Claims on a Stem Cell Treatment for Blindness
WHAT IS THE TRENDING NEWS STORY
Stem cell therapy for retinal disease is under way, and several clinical trials are currently recruiting. These trials use human embryonic, fetal and umbilical cord tissue-derived stem cells and bone marrow-derived stem cells to treat visual disorders such as age-related macular degeneration, Stargardt's disease, and retinitis pigmentosa.
WHY THE STORY HAS MISINFORMATION
In a study that claimed the success of this innovation, the researchers initially started out with blind mice. The stem cells injected into the rear of the eye were able to replace the damaged photoreceptors which are vital in vision. Although the scientists attributed their success to their good choice of stem cells, the study was just a case study that cannot be used as evidence of the discovery of a new treatment modality. In fact, they admitted that there were still a number of challenges and risks that came with that treatment.
A different article that was published in the New England Journal of Medicine also showed that there are challenges in the use of stem cells to restore sight to the blind. According to the article, doctors reported that three women suffered severe, permanent eye damage after stem cells were injected into their eyes, in an unproven treatment at a loosely regulated clinic in Florida. One of the patients, aged 72, completely lost her sight while the others, aged 78 and 88, lost much of their eyesight after paying $5000 each to receive stem-cell injections with the hope of successful recovery from macular degeneration.
Scientists have long hoped that stem cells might have the power to treat diseases, but it's always been clear that they could be dangerous too, especially if they're not used carefully. Some of the more interesting concerns are related to which methods are going to be used to generate stem cell-derived RPE (retinal pigment epithelium), what is going to be the immune reaction against such cells, and what approaches are going to be developed in order to deliver this cells into the eye of the patient. These are complicated issues that should be explored along with broader issues of efficacy and safety.
The U.S Food and Drug Administration (FDA) is concerned that the hope that patients have for cures not yet available may leave them vulnerable to unscrupulous providers of stem cell treatments that are illegal and potentially harmful. FDA cautions consumers to make sure that any stem cell treatment they are considering has been approved by FDA, or is being studied under a clinical investigation that has been submitted to and allowed to proceed by FDA. Presently, FDA has approved only one stem cell product, Hemacord, a cord blood-derived product manufactured by the New York Blood Center and used for specified indications in patients with disorders affecting the body’s blood-forming system.

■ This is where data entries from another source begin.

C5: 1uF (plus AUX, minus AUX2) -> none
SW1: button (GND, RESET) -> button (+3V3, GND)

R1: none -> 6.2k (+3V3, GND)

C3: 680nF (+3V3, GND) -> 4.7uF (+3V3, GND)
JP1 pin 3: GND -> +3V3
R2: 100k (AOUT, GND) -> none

At this very moment, several early phase human clinical trials are in progress around the world and the results will no doubt be exciting, but continued research and collaboration are needed among funding sources, academic labs, and industrial partners to ensure success, since there is no established treatment at present.
In order to ensure the success of a procedure of this magnitude, there are the following several developments that need to be researched and tested:
- Development of novel, non-invasive diagnostic tests to assay RPE and retinal function at the molecular and cellular level.
- Development of novel transplantation tools and surgical methods for optimal delivery of RPE to the subretinal space.
- Expansion and advancement of stem-cell science for the purpose of understanding host immune response in the sub-retinal space.
- Developing clinical grade methods to genetically modify stem cell–derived RPE.
Other studies consider that, even though technology is bringing the prospect of this procedure from dream to reality, there is one major impediment to overcome: transplanted RPE cells showed limited adhesion and survival in human eyes, and aged Bruch’s membrane did not likely support adhesion, survival, differentiation, and function of grafted RPE cells. Because of this, we need to develop a specific method that allows these cells to over-express integrins or integrin activators in the RPE cells to facilitate adhesion and survival after the procedure. This evidence points out that even though we are closer than before, we have not yet reached a level of genetic engineering to allow this to happen.